Data collection procedure

The survey was administered on paper to 17 classes (N = 871) after the second midterm and before the final (Fig. 1) during the spring 2024 semester so that students would have sufficient experience to report on their mindset beliefs in this context. The survey was administered in the first 15–20 minutes of a laboratory period in each course. Through this data collection timeline, we were able to build and test reciprocal relationships between academic performance and mindset to explain students’ exam performance hypothesized in the literature (Limeri et al., 2020). A survey including two parts was used to collect data. The first part of the survey was on student mindset while the second part included questions on demographic information.

Fig. 1 Timeline for data collection and grading for measures of summative performance.
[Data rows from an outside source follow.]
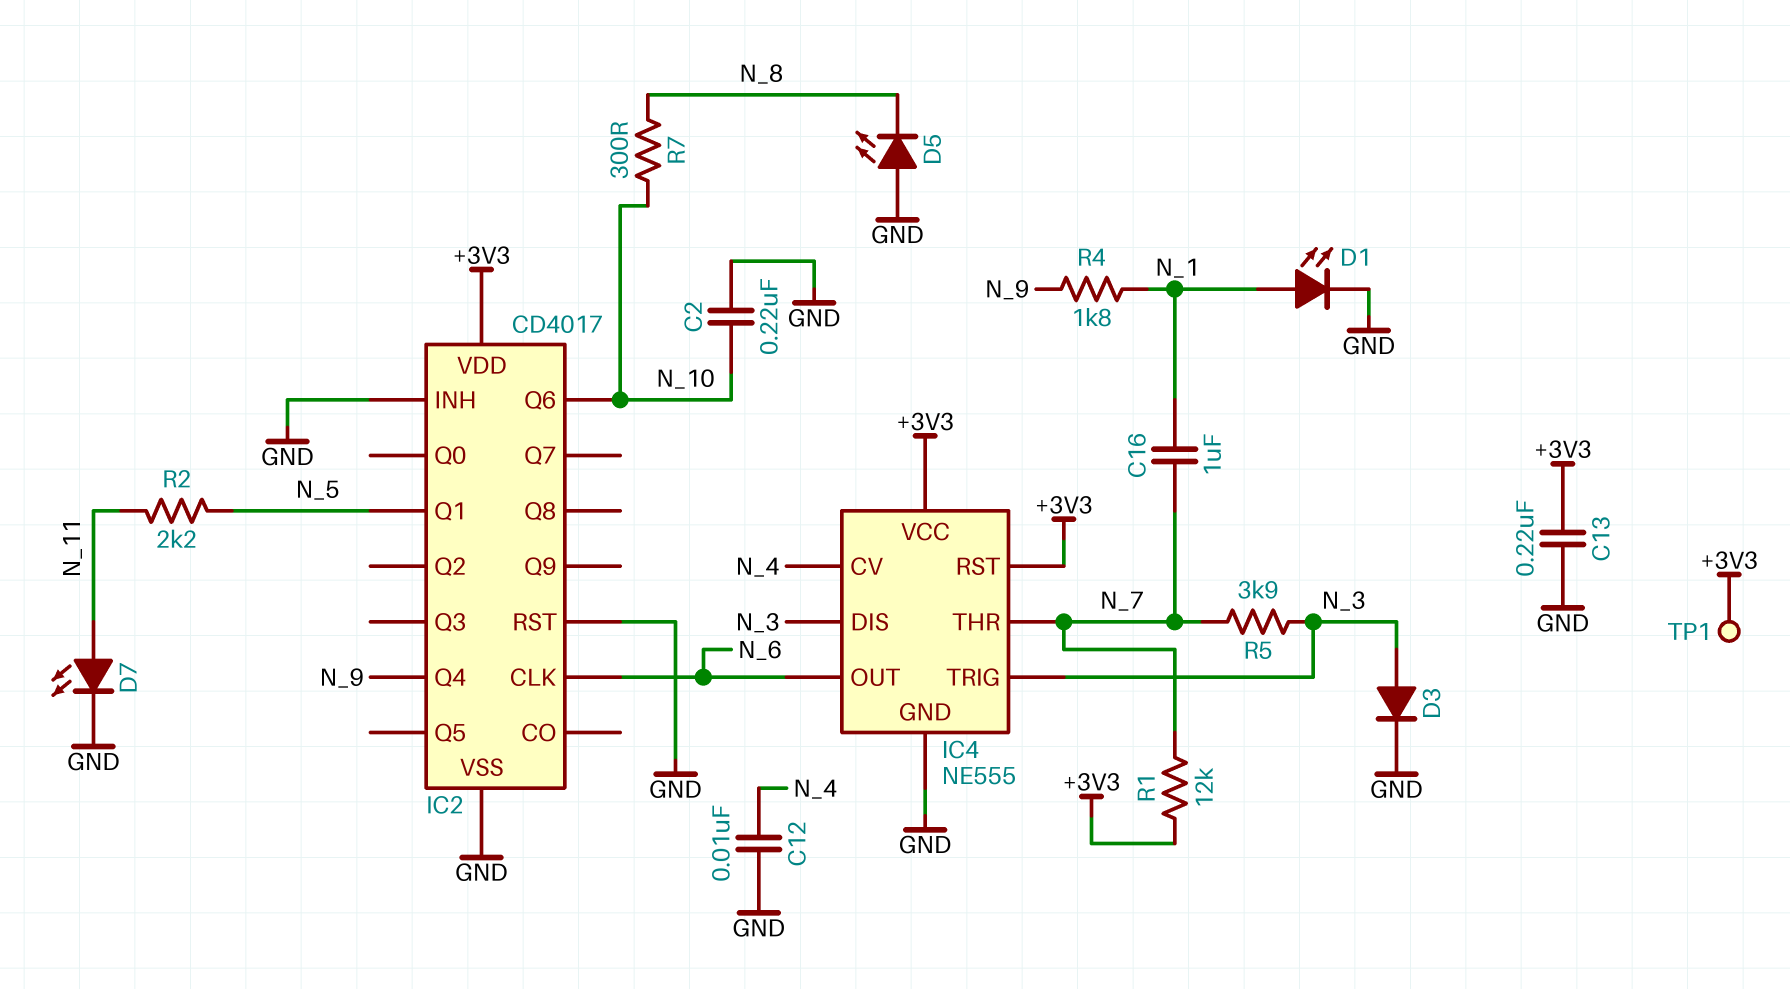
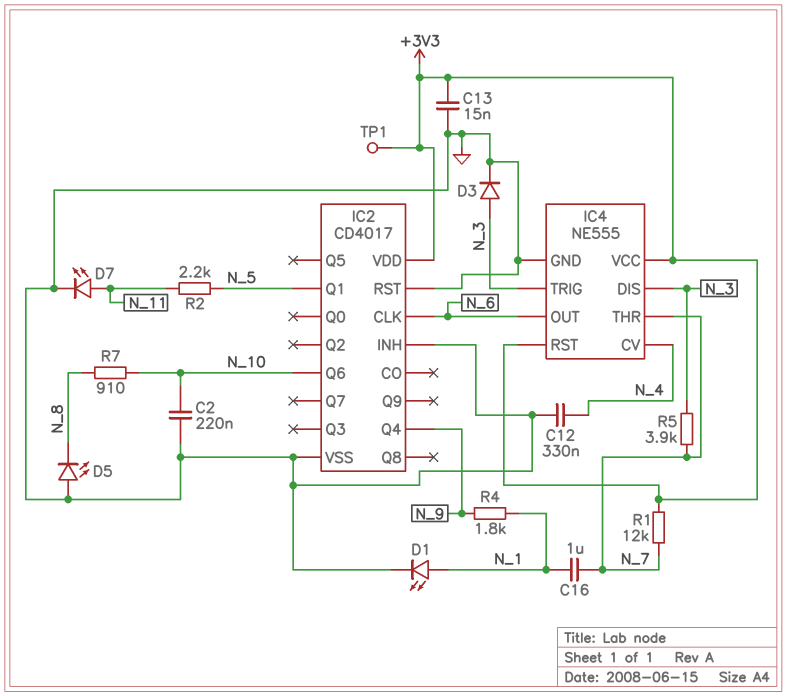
C12: 10nF (GND, N_4) -> 330nF (GND, N_4)
C13: 220nF (+3V3, GND) -> 15nF (+3V3, GND)
R7: 300 (N_8, N_10) -> 910 (N_8, N_10)

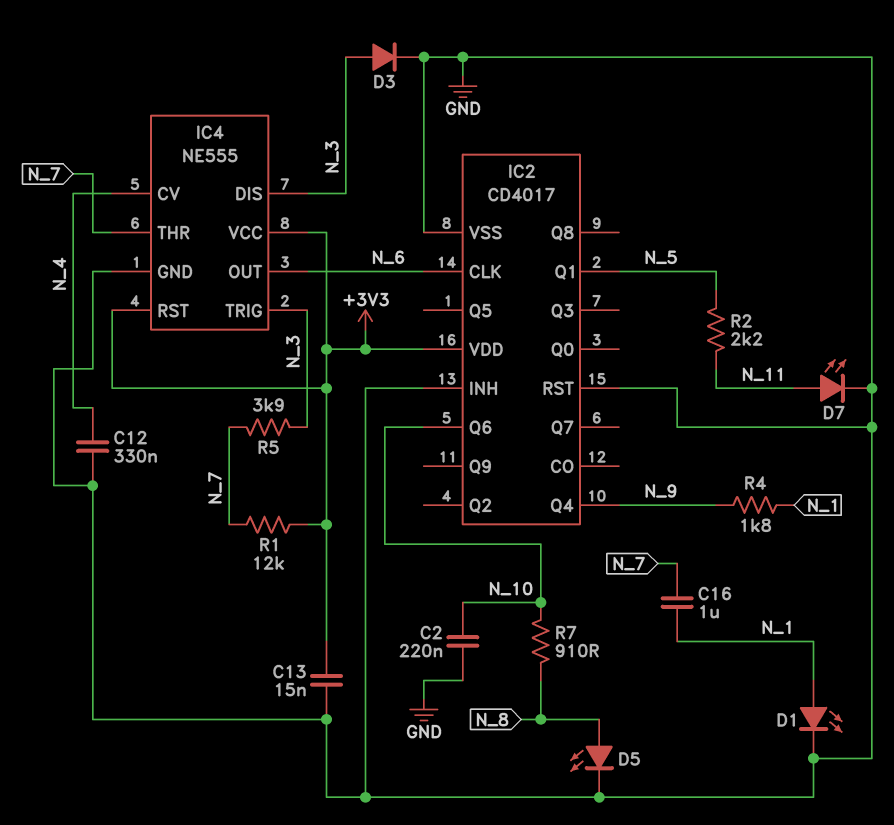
D5: LED (A GND, K N_8) -> LED (A N_8, K GND)
TP1: test point (+3V3) -> none

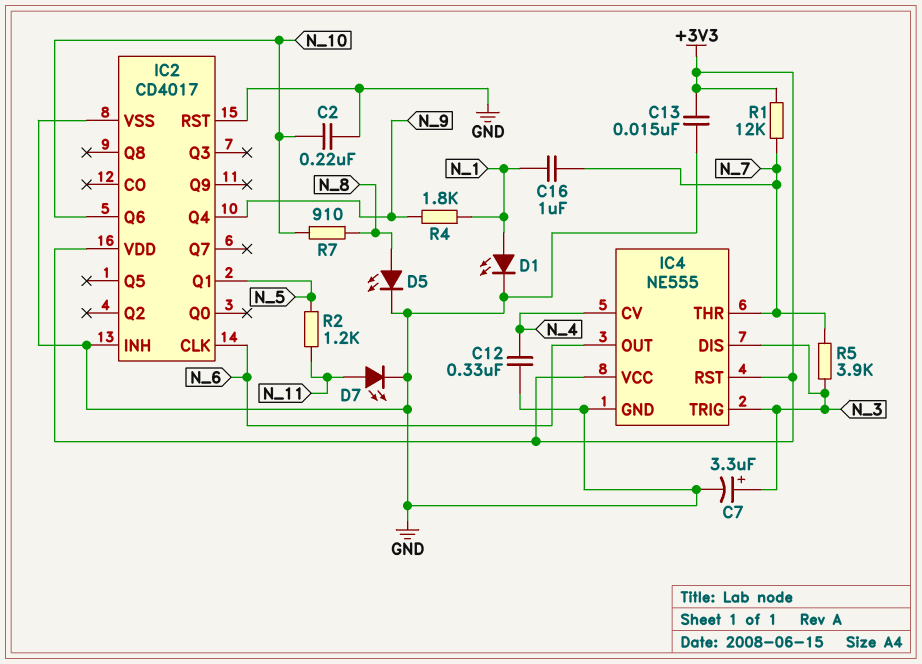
C7: none -> 3.3uF (plus N_3, minus GND)
D3: diode (A N_3, K GND) -> none
R2: 2.2k (N_5, N_11) -> 1.2k (N_5, N_11)

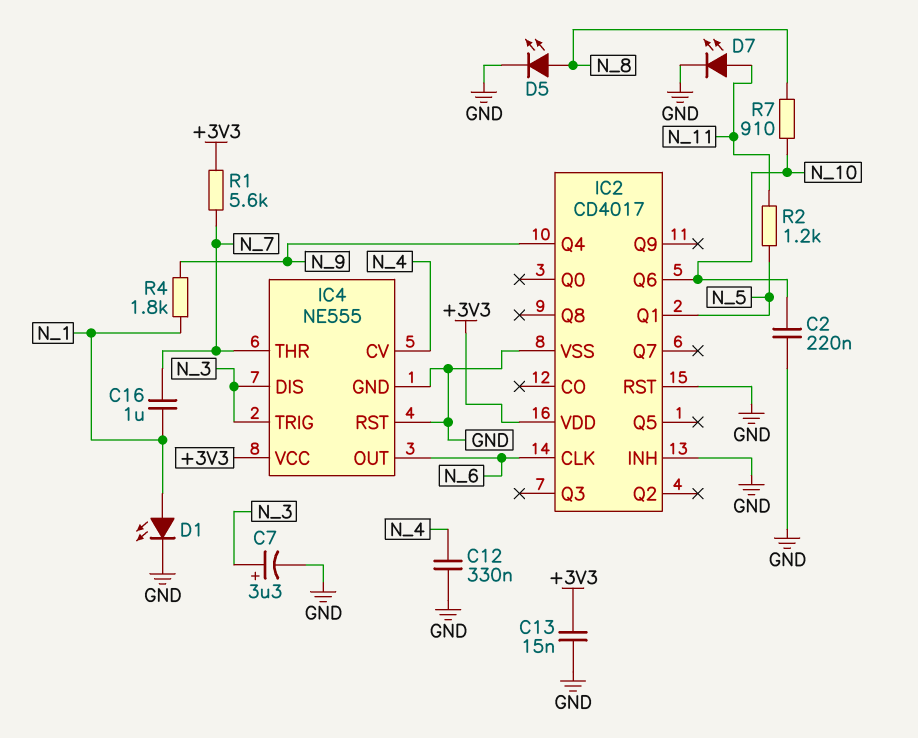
IC4 pin RST: +3V3 -> GND
R1: 12k (+3V3, N_7) -> 5.6k (+3V3, N_7)
R5: 3.9k (N_3, N_7) -> none

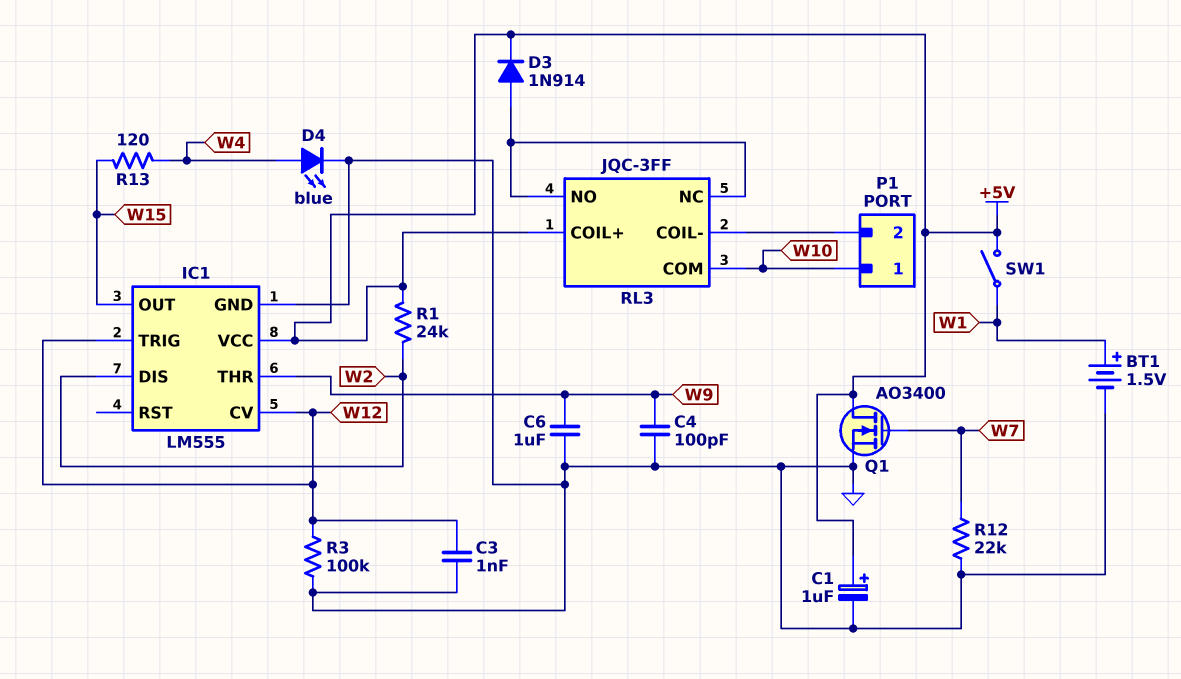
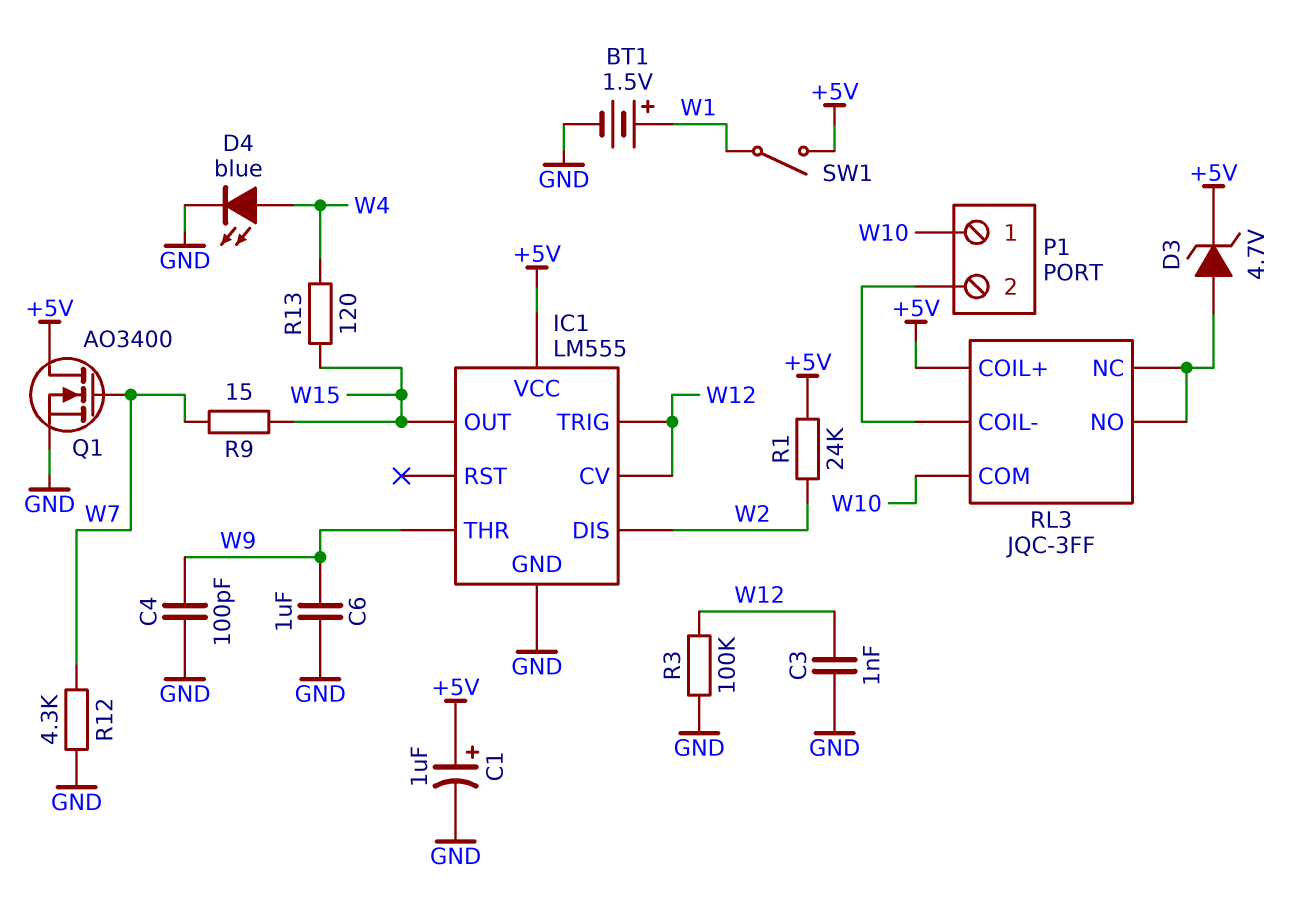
D3: diode 1N914 (A RL3/NC, K +5V) -> zener 4.7V (A RL3/NC, K +5V)
R9: none -> 15 (W7, W15)
R12: 22k (GND, W7) -> 4.3k (GND, W7)

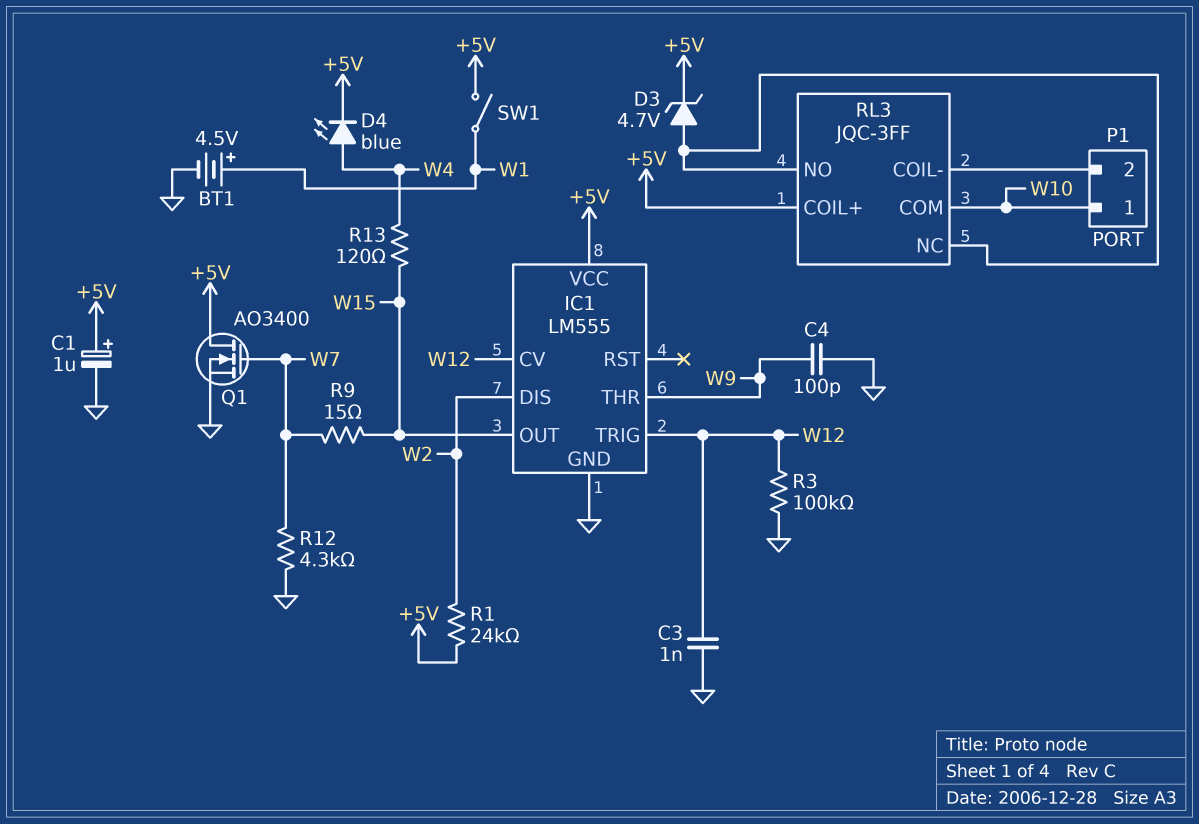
BT1: 1.5V (plus W1, minus GND) -> 4.5V (plus W1, minus GND)
C6: 1uF (GND, W9) -> none
D4: LED blue (A W4, K GND) -> LED blue (A W4, K +5V)

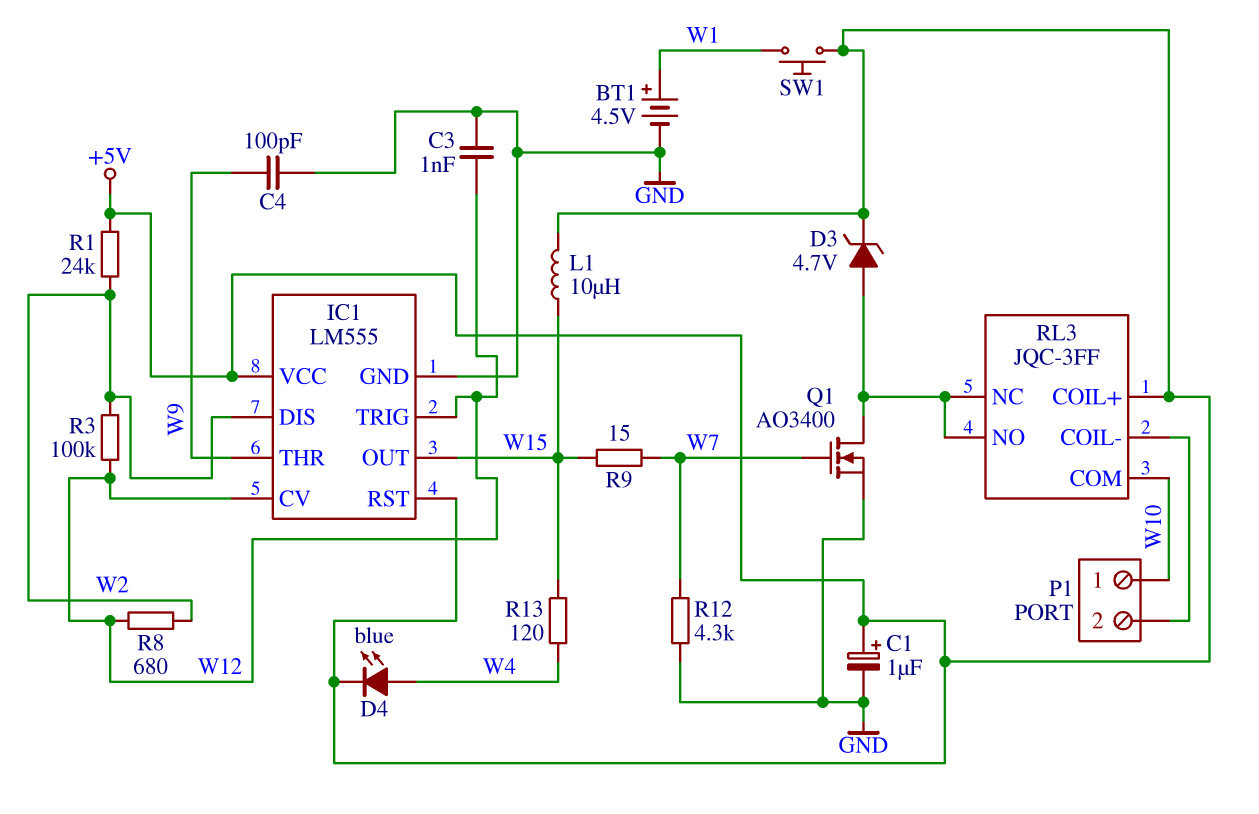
IC1 pin RST: none -> +5V
L1: none -> 10uH (+5V, W15)
Q1: NMOS AO3400 (G W7, D +5V, S GND) -> NMOS AO3400 (G W7, D RL3/NC, S GND)
R3: 100k (GND, W12) -> 100k (W2, W12)
R8: none -> 680 (W2, W12)
SW1: switch (+5V, W1) -> button (+5V, W1)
The first author conducted cognitive interviews with three students (2 female – Sarah and Emma, 1 male – Michael; all names are pseudonyms) from the research setting prior to finalizing the instrument since items in the instrument were English. Our aim was to determine whether the respondents understood the items in the way intended by the instrument developers. In this way, we attempted to establish response process validation which refers to evaluating how well the construct and the nature of responses fit each other (AERA, APA, and NCME, 2014). The convenience sample of students was in their final year of either the Chemistry or Chemistry Education program. At the time of the interview, they had taken similar chemistry courses such as General Chemistry, Analytical Chemistry, and Organic Chemistry, but they did not participate in the study later. Cognitive interviews were conducted at the end of February 2024. During the interviews, students were asked to read the instruction in the survey at first to check the degree of clarity for guidance while responding. Following the review of instructions, students were prompted to read each item and to provide a response (i.e., a rating). The researcher then requested the interviewees to think-aloud on their response process thereby illuminating whether the item was interpreted as designed for validity evidence. The interviews were audio-recorded and transcribed verbatim.

To assess response-processes in this new context, two of the researchers analyzed transcripts of the three cognitive interviews individually. They particularly examined how the students generated their responses, whether their explanation of each item matched with their rating, what difficulties they experienced while responding, and whether their interpretations were similar to those of the developers. Then, they came together, compared their findings, and reached a consensus. As a result of the analysis, one item emerged as ambiguous (item 4: my ability to master chemistry content is something …). All three students expressed similar difficulties with the item. They could not fully grasp the use of the word “master,” as they usually use this word to refer to further studies after graduation, such as a master's degree, as indicated in the following excerpt from Sarah's interview: “I couldn’t understand it…To me, it sounds like advanced chemistry… It is like doing a master's degree, that's the only meaning I know” (translated from Turkish). Accordingly, to clarify the item for administration in this study, an explanation in parenthesis was added. The final item wording is as follows: My ability to master (fully comprehend) chemistry content is something …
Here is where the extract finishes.